The social media techniques employed by the Islamic State are not entirely different from those of other jihadist groups. However the Islamic State media machine appears to exceed all previous iterations in scale, variety and sophistication. The group’s videos have a substantially higher production quality than other groups, and feature near-perfect English translations and subtitles of Arabic content, indicating a large number of native English-speakers within the group’s propaganda arm.
“There’s guys out there listening and absorbing that propaganda, that radicalized vision,” said Linda Robinson, a senior international policy analyst at RAND Corporation. “I think everybody’s awakened to it pretty dramatically now – it seems to me like it’s a night and day situation, where people have suddenly realized that this is the new al-Qaeda.”
In truth, the Islamic State is a major threat to al-Qaeda.
“The Islamic State has now emerged as the world’s second jihadi superpower, and possibly the dominant one,” J.M. Berger, a U.S. based researcher, wrote in Foreign Policy this week. “And it wants what al-Qaeda has – global terrorist credibility and the respect, support and loyalty of the world’s jihadi organizations.”
Yet, Mr.
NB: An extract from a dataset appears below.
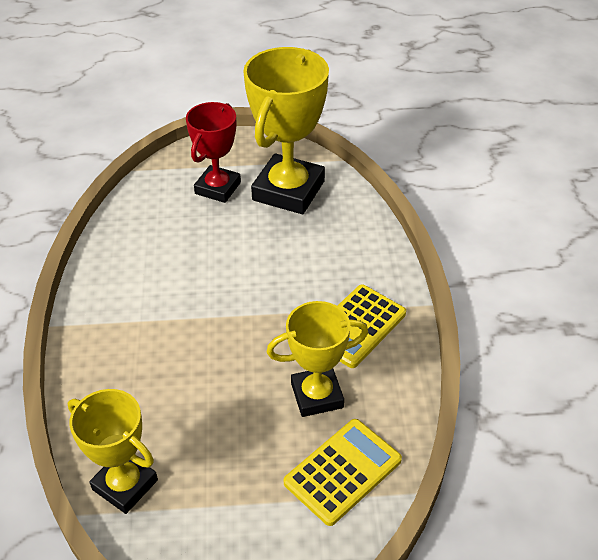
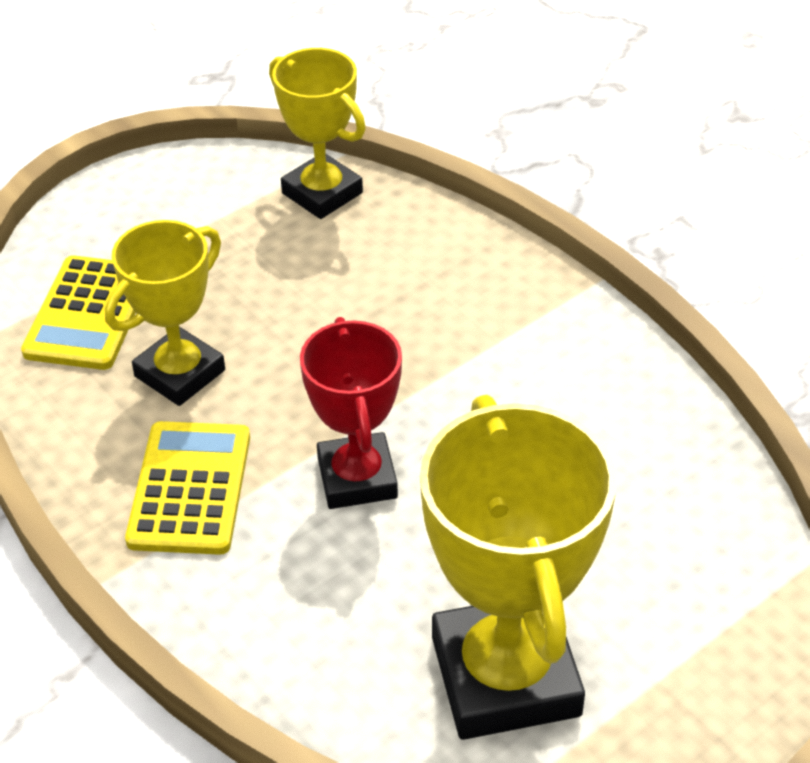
camera: 145 degrees right, 0 degrees up
(125, 485) = (322, 193): yellow trophy -> yellow trophy turned 45 degrees clockwise
(218, 188) = (632, 607): red trophy -> red trophy (357, 478)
Berger writes, while Mr. Baghdadi’s group has won pockets of support from terrorist leaders in Gaza, Afghanistan, Indonesia and elsewhere, “core” al-Qaeda retains the support of its heavy-hitter franchises in Yemen, Somalia and North Africa. The discord threatens to divide the global jihadist movement.
“It’s a permanent rupture, because al-Qaeda’s looking bad. These guys [the Islamic State] are taking over and getting people to defect from al-Qaeda all over the world,” Mr. Bokhari of Stratfor said. “They’re the main show. Zawahiri’s worry is that he’s looking pathetic. He has nothing to claim. These guys openly say ‘You claim to be a leader but you’ve been hiding for over 10 years.
“This group eclipsed al-Qaeda years ago, but nobody paid attention. It wasn’t evident, but now it is.”
For the moment, the Islamic State’s operations have focused on holding territory, installing sharia law and establishing a caliphate over an area the size of the U.K. But their ambitions, as revealed in the re-drawn maps of the world they distribute on social media, are much grander. Their aim is a caliphate extending from North Africa to South Asia.
The more realistic threat, according to Western security officials, is that ISIL fighters will return to cause trouble in their homelands. Aaron Zelin, a researcher affiliated with the International Centre of the Study of Radicalisation and Political Violence, said any plots or attacks in the West are now more likely to emanate from the Islamic State than al-Qaeda.
The rivalry between the groups intensified this week as al-Qaeda announced it was opening a branch in India and ISIL responded by posting leaflets in the city of Peshawar, where al-Qaeda leaders are believed to be hiding, announcing their caliphate extends to the Pashtun lands.
Division among violent extremists may be beneficial, or it may not, Mr. Berger said.
“The infighting could also work against us, if the competing factions decide that the best way to settle things is by proving who is the biggest, baddest and most brutal terrorist.”